The intent of this policy is, in part, to provide guidance that will enable these extra-university liaisons to continue while avoiding situations that harm the individual and/or the University through real or perceived ethical, legal, or financial conflicts. Although such conflicts arise most often in connection when University personnel, including faculty, staff, and graduate research assistants (each an “Employee” and together “Employees”) engage in activities outside the University, this policy and procedures applies to all activities of Employees.
This Conflict of Interest and Conflict of Commitment Policy implements Board of Regents’ policies on Professional Commitment of Faculty (II-3.10) and Conflicts of Interest in Research or Development (III- 1.11). This policy is required by State Ethics Law1 and failure to comply with this policy may be a violation of State law.

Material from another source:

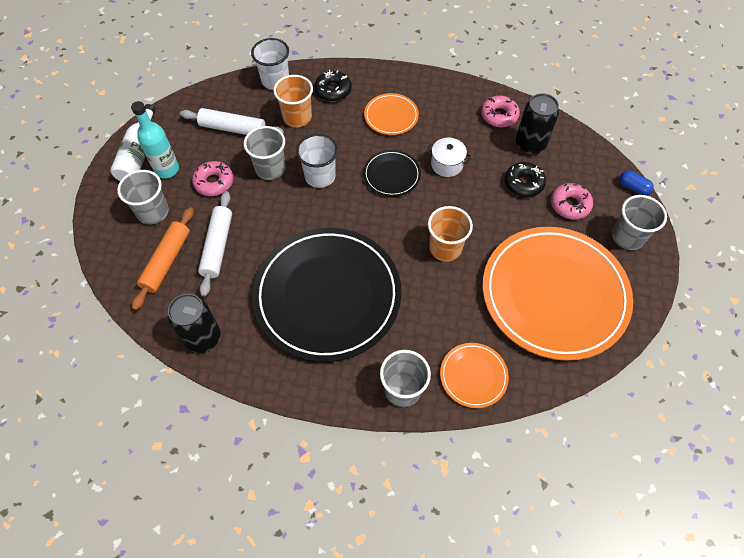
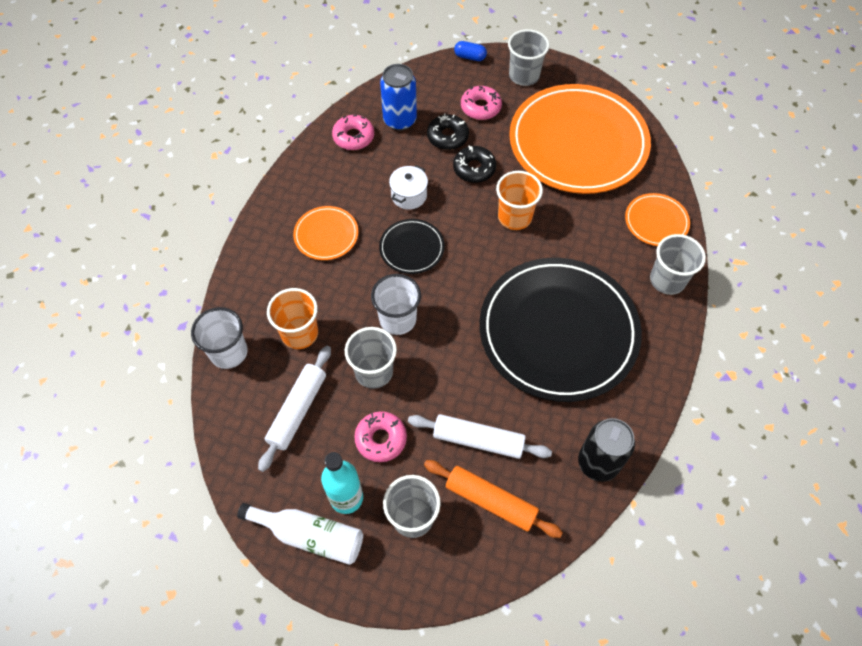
camera: 80 degrees left, 0 degrees up
(333, 90) = (267, 289): black donut -> black donut (474, 168)
(530, 145) = (400, 120): black can -> blue can
(633, 187) = (470, 57): blue capsule -> blue capsule turned 60 degrees clockwise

This policy applies to all University Employees. The University is concerned with two broad kinds of conflict:
- Conflicts of interest (“COI”), which typically involve potential financial gain or personal benefit to an Employee or related individuals or entities; and
- Conflicts of commitment, which typically arise when otherwise acceptable outside activities may compromise the fulfillment of an Employee’s basic job responsibilities to the University.
The University requires that its officers and Employees acting on the University’s behalf disclose actual or potential ethical, legal, financial, or other conflicts of interest and commitment. Further, working with supervisors and University leadership, either these Employees must find a means to resolve or to manage2 any conflicts, or they must not participate in the activities that give rise to the conflicts.

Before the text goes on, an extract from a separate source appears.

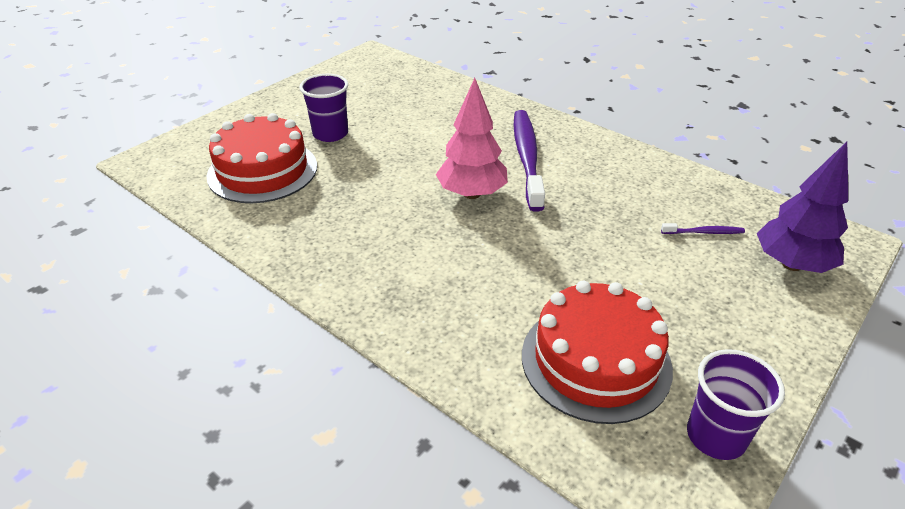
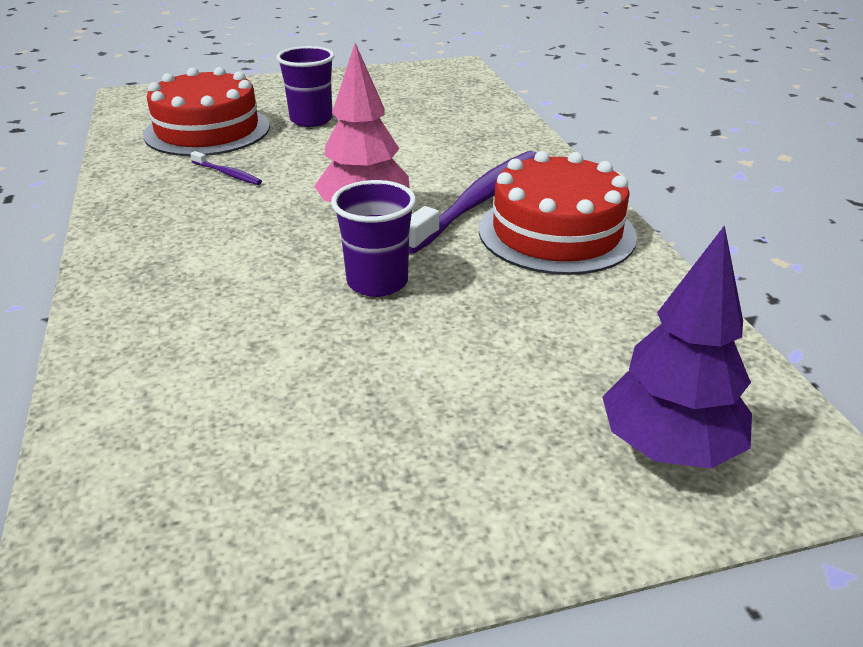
camera: 35 degrees right, 5 degrees down
(595, 361) = (238, 421): red cake -> red cake (556, 232)
(704, 232) = (589, 356): purple toothbrush -> purple toothbrush (227, 174)
(716, 436) = (242, 577): purple cup -> purple cup (377, 282)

Situations where such conflicts may arise can be sufficiently complex that opinions differ as to whether conflicts actually exist, are likely to arise, or appear to exist. Accordingly, the University emphasizes two elements essential to the effective implementation of this policy:
- Full and prompt disclosure by the Employee to an appropriate supervisor and, if a conflict of interest, to the COI Committee, of activities and interests outside the University or outside the unit. This disclosure enables potential conflicts to be reviewed and, if appropriate, properly managed; and
- Availability of University guidance to Employees and to supervisors, through which the University provides continuing and relevant advice and clarification where the existence of a conflict of interest is uncertain, or where a conflict of interest – real, potential, or apparent – must be managed.
Personal responsibility, integrity, and high ethical standards are the principal factors in avoiding conflicts of interest, and the University expects that all officers and Employees will conduct their activities in a manner that reflects positively on themselves, their professions, and the University without need for specific criteria or rules of conduct.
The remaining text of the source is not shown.